Lynn Tatum, board chair for the McDonald County Historical Society, said being added to the National Register of Historic Places was no easy feat, referring to the lengthy process volunteers underwent to complete the project. Tatum said after a preliminary application was approved, it had to be proven that the McDonald County Old Jail had historical value, this value was showcased by meeting requirements set forth by the United States Department of Interior. The jail, which was built in 1904, met the requirement for age of the building to be deemed a historic place, as well as the jail's location -- which sits on the original land that the original jail was built on. Tatum said the historical society took advantage of this opportunity to preserve McDonald County history.
"The people, especially the people who grew up in this county, are very interested in preserving and celebrating their history," Tatum said. "What I have learned is the history here is very important to the local people.

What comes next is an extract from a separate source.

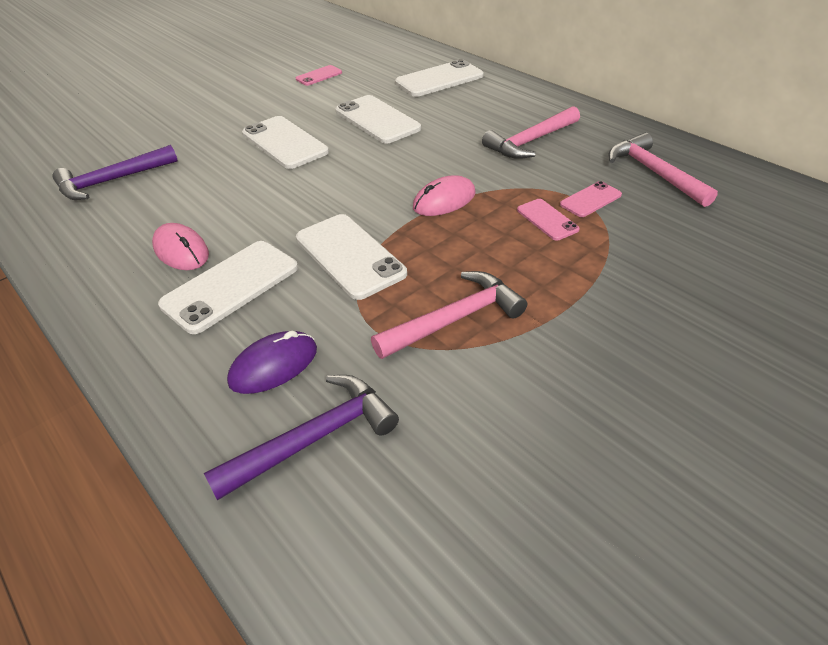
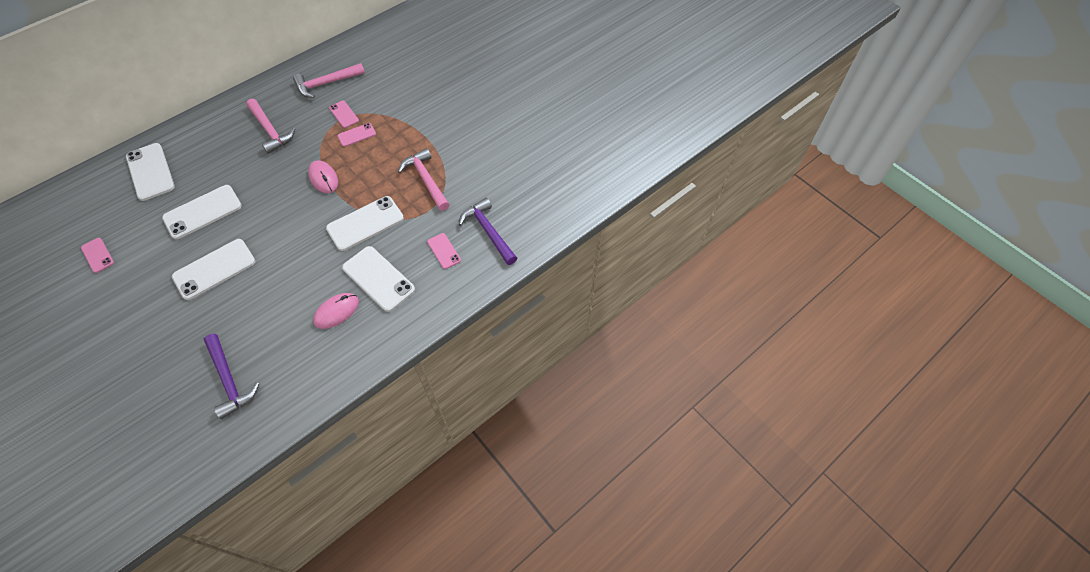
camera: 90 degrees left, 15 degrees up
(273, 365) = (444, 251): purple mouse -> pink phone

I believe that they want this, they wanted this. They're proud of their history, and rightfully so."
Tatum said by adding the McDonald County Old Jail to the list of historic places, she and the historical society are doing their duty to preserve the history of McDonald County. Tatum added that by gaining this accomplishment for the county, McDonald County Historical Society volunteers are giving back to their community through their actions.
Sam Alps, chair on the exhibit team of the McDonald County Historical Society, said she helped plan for the event by choosing a boulder for the plaque to be mounted to, alongside another member of the exhibit team. Alps said she wants to preserve McDonald County history in any way she can.
"I think, anyone who is involved in history, wants to preserve things for the later generation," Alps said. "Some people don't even know what it is, and they walk by it every day."
Alps said adding the location to the National Register of Historic Places is a huge accomplishment, as McDonald County only has two other locations also on the list: the iron bridge in Powell and the McDonald County Courthouse Museum.
In addition to Tatum and Alps, numerous volunteers aided in the process. The committee that researched and submitted paperwork to be added to the National Register of Historic Places was made up of Lynn Tatum, Kathy Underwood, Paul Lewis, Claudine Doherty, and Gene Hall. Various businesses and city employees donated money toward the plaque and boulder, including county commissioners and Cornerstone Bank. Additional city employees and historical society supporters offered help during the four-year process, each leaving their mark on the McDonald County Old Jail becoming a historic site.
On July 18, the McDonald County Historical Society showcased their plaque, offered refreshments, and toured the women's cell of the old jail. Community members joined together to celebrate the newly preserved history of McDonald County.